At this time I will turn the conference over to the company. Please go ahead.

Unidentified Corporate Participant

Good morning. Before we begin our presentation I note that in this conference call we will be making certain forward-looking statements pursuant to the Safe Harbor provisions of the Private Securities Litigation Reform Act of 1995. Such forward-looking statements use words such as estimate, project, expect, anticipate, budget, intend, plan, believe and other words and terms of similar meaning in connection with the discussion of potential future events, circumstances or future operating or financial performance.

These forward looking statements are based on management’s current expectations and observations. For a discussion of factors that could cause results to differ please see the company’s press release that was issued yesterday, the materials relating to this call posted on the company’s website and the company’s filings with Securities and Exchange Commission, including without limitation, the company’s Annual Report on Form 10-K for the year ended December 31, 2013, and the company’s subsequent reports filed with the SEC.

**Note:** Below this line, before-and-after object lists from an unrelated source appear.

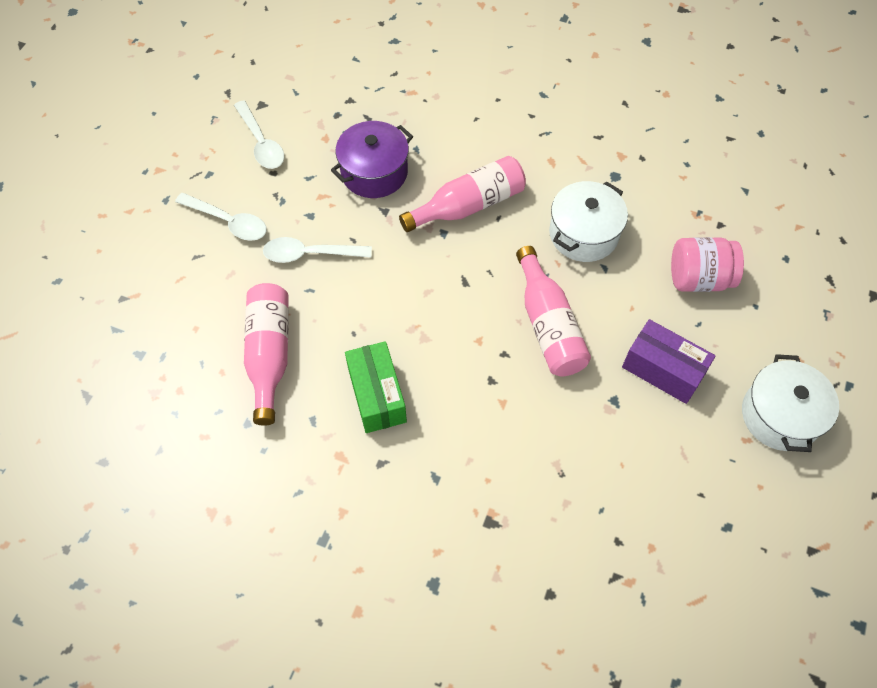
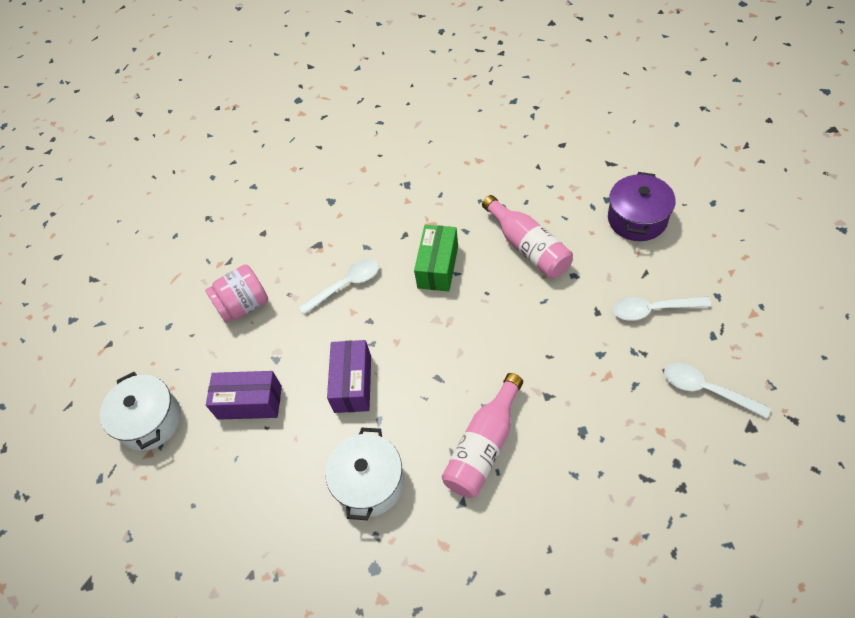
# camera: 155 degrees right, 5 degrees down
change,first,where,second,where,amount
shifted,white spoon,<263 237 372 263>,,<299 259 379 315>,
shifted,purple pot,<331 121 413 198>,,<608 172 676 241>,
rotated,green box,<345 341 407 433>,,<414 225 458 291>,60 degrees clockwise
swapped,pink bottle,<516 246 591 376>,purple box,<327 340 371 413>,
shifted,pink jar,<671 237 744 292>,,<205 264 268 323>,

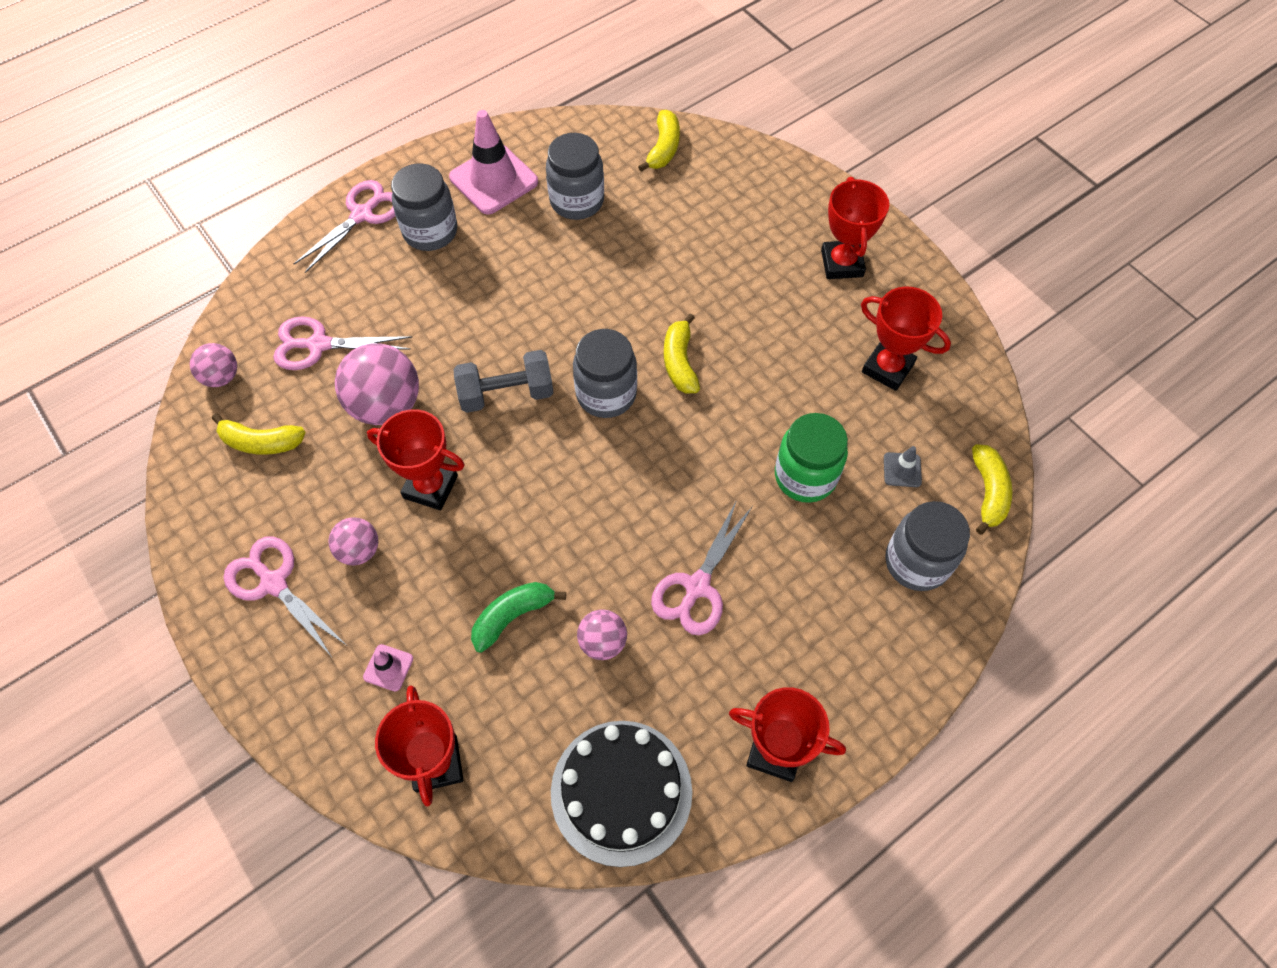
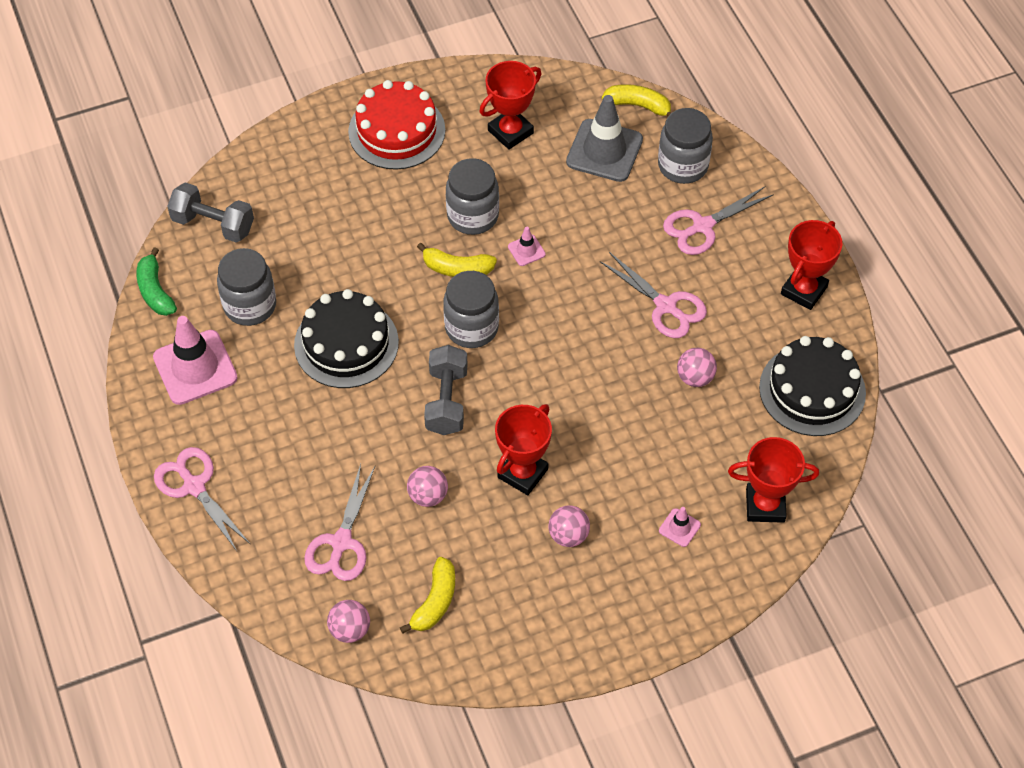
# camera: 75 degrees left, 5 degrees down
change,first,where,second,where,amount
shifted,pink scissors,<224 536 346 657>,,<663 186 774 255>,
scaled,pink ball,<335 343 419 425>,,<407 466 448 507>,x0.56
shifted,grey jar,<391 163 457 251>,,<446 158 499 235>,
shifted,green banana,<471 582 566 653>,,<137 247 177 316>,
swapped,yellow banana,<638 110 680 172>,grey dumbbell,<167 182 254 243>,
gone,green jar,<775 413 848 503>,,,
swapped,red trophy,<821 177 889 279>,red cake,<348 80 445 170>,
scaled,grey traffic cone,<884 446 922 487>,,<566 95 643 182>,x2.21
new,,,black cake,<294 289 399 388>,
new,,,pink traffic cone,<508 227 546 266>,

At this time I would like to introduce John Wobensmith, the President and Chief Financial Officer of Baltic Trading Limited.

John Wobensmith

Good morning. Welcome to the Baltic Trading’s first quarter 2014 conference call. With me today is Apostolos Zafolias. I will begin today’s call by reviewing our first quarter highlights as outlined on slide two of the presentation followed by a review of our financial results for the quarter. We will then discuss the industry’s current fundamentals and open up the call for questions.

Starting on slide four I will begin by reviewing Baltic Trading’s highlights for the first quarter. During the first quarter we benefited from the successful integration of our two newly acquired Capesize vessels and two Handysize vessels into our operating platform while positioning the company and to further expand its modern high quality fleet. We also continued to implement our fleet deployment strategy that provides the ability to capitalize on the fleet rate increases.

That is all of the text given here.